На следующее утро, чуть свет, молодой князь снова сидел у постели отца; последний лежал теперь недвижимый, и только прерывистое дыхание свидетельствовало о его тяжких страданиях. Княгиня, утомленная бессонной ночью и тревогою, дремала на рундуке в ногах постели.
Молодой князь сидел и терзался. Негодование против отца, загубившего его Людмилу, вспыхивало в его сердце пожаром, но тотчас угасало, едва он взглядывал на бессильно лежавшее тело отца, на измученное лицо матери. Да и мыслим ли гнев на родного отца? Нет греха тяжелее этого, и не отпускается он ни в этой жизни, ни в будущей! Князь Михаил поникал головой, а потом снова вспыхивал.
В горницу тихо вошел Антон и тронул за плечо молодого князя.
— Чего? — спросил тот.
— Молодец какой-то внизу шумит, видеть тебя беспременно хочет!
"Мирон!" — мелькнуло в голове князя, и он, встав, быстро вышел за Антоном.
На дворе у крыльца стоял действительно Мирон. Князь быстро сбежал к нему.
— Ну?
— Все дознал! Людмилу-то и матку мою сожгли.
Теряев замахал рукою:
— Знаю, знаю!
Но Мирон продолжал:
— По приказу твоего батюшки, по извету Ахлопьева. Он, слышь, их в знахарстве опорочил.
— Достал ты его? — быстро спросил князь.
Мирон осклабился.
— Достал! Сначала не узнал он меня, а потом как завоет!..
— Где схоронил?
— Где ты приказывал — на усадьбе.
Лицо князя разгорелось, глаза вспыхнули. Он нагнулся к Мирону:
— Свези его на мельницу… в ту самую горницу, где Людмила жила. Понял? Береги его там как очи свои, пока я не приеду! Я на днях там буду!

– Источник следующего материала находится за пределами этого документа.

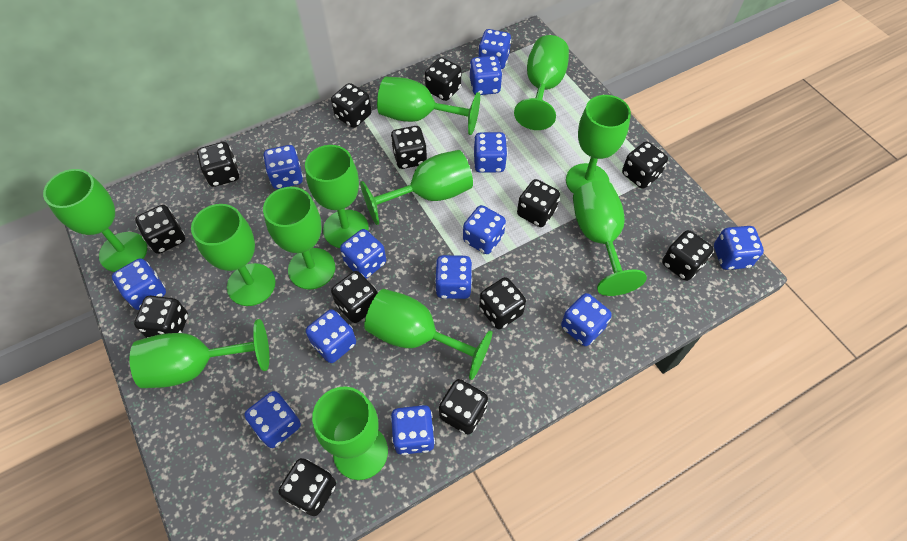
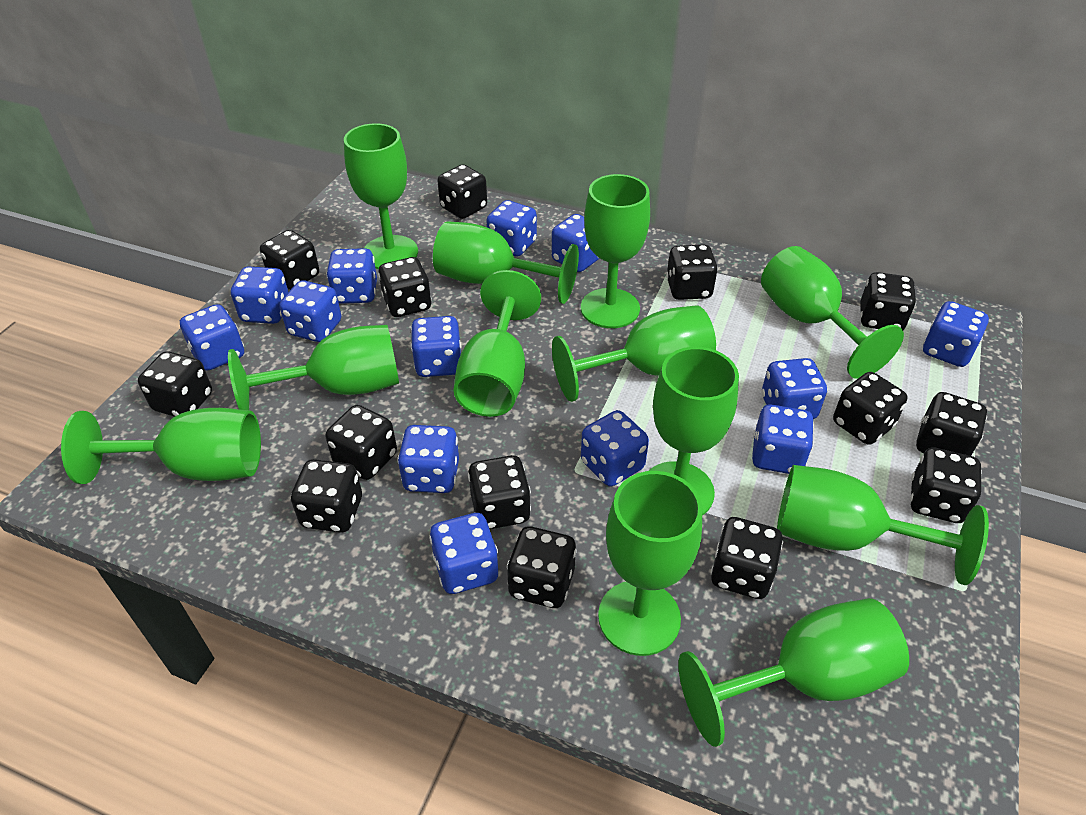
black dice: 13 -> 14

На! — И князь, дав Мирону рубль, отпустил его.
Мирон быстро скрылся со двора.
Спустя полчаса за князем Михаилом прислал князь Черкасский.
— Думали мы всяко, — сказал Черкасский Теряеву, когда тот пришел, — и на том решили, чтобы послать помощь под Смоленск. Пойдет князь Пожарский, и ты с ним. Ты дорогу покажешь. Идти немешкотно надо! Князь Пожарский как раз здесь и уже про все оповещен. Рать тоже готова, недавно под Можайском была. С Богом!